Cbf1p regulation of INO1 expression is dependent on an Ino2p-Ino4p-binding site.

The results described above raised the possibility that Cbf1p regulation of INO1 might depend on Ino2p-Ino4p binding to the INO1 promoter. We tested this possibility in two ways. First, we used a construct carrying a deletion of the INO1 promoter (previously called INO1-100 or OPI5) fused to lacZ. The INO1-100 mutation has been described to be a dominant allele of INO1 lacking 239 bp of the INO1 promoter, including the two UASINO elements (E1 and E2 in Fig. 4); however, it demonstrates incomplete dominance with respect to INO1 transcription (83).
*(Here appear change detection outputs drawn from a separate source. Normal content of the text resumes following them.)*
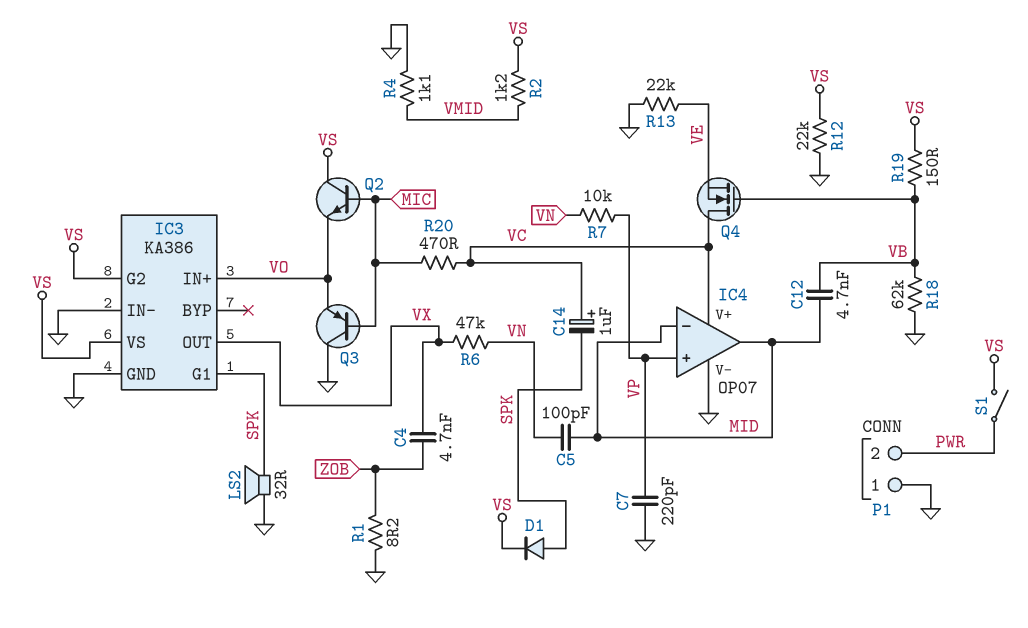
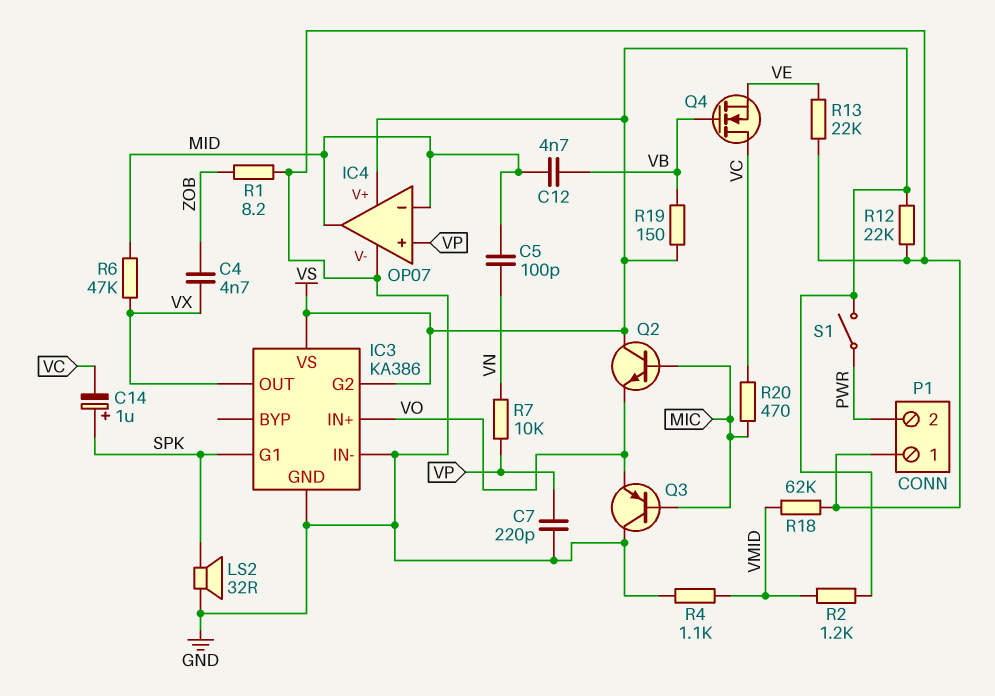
C14: 1uF (plus VC, minus SPK) -> 1uF (plus SPK, minus VC)
D1: diode (A SPK, K VS) -> none
IC4 pin V+: VC -> VS
R6: 47k (VN, VX) -> 47k (MID, VX)
R18: 62k (GND, VB) -> 62k (GND, VMID)

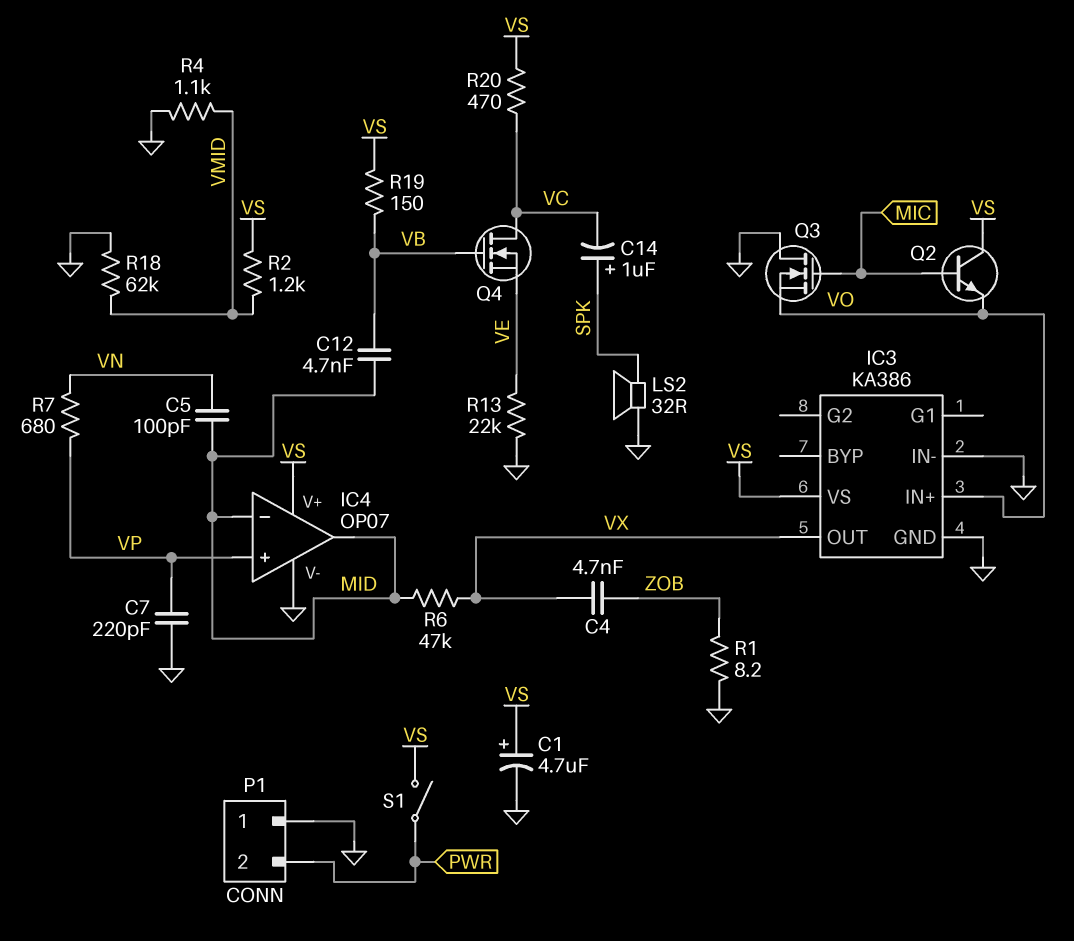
C1: none -> 4.7uF (plus VS, minus GND)
IC3 pin G1: SPK -> none
IC3 pin G2: VS -> none
Q3: PNP (B MIC, C GND, E VO) -> NMOS (G MIC, D GND, S VO)
R7: 10k (VN, VP) -> 680 (VN, VP)
R12: 22k (GND, VS) -> none
R20: 470 (MIC, VC) -> 470 (VC, VS)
The INO1-100 allele exhibits a nearly constitutive expression of INO1, which is independent of Ino2p and Ino4p (83). The repressive region required for the INO1-100 phenotype was mapped to a 20-bp region adjacent to the URS1 element and overlapping the distal UASINO element (E2 box) (Fig. 1) (83). It is not definitively known why the INO1 gene is expressed in the absence of the two UASINO elements. For the purposes of our studies, the INO1-100 allele was used simply to determine if Cbf1p regulation of INO1 expression required the region, including Ino2p-Ino4p-binding sites. As a control, we transformed a construct containing 1,200 bp of DNA upstream of the INO1 ORF fused to the lacZ reporter into WT and cbf1Δ strains and assayed for β-galactosidase activity. This full-length construct recapitulated the results observed with the cbf1Δ allele in the INO1-lacZ reporter described above (pJH330, which contained only 543 bp upstream of INO1), namely, decreased expression in the cbf1Δ strain (compare Fig. 6A and 2). However, expression from the INO1-100 promoter was unaffected by the cbf1Δ mutation (Fig. 6A). Also, in accordance with previously reported results (83), the INO1-100 construct yielded only 50% repression in inositol and choline (Fig. 6A) compared to the wild-type INO1 promoter construct (Fig. 6A). These results support the model whereby the Cbf1p-mediated regulation of INO1 requires the Ino2p-Ino4p heterodimer bound to the INO1 regulatory region.

Fig. 6.

Fig. 6.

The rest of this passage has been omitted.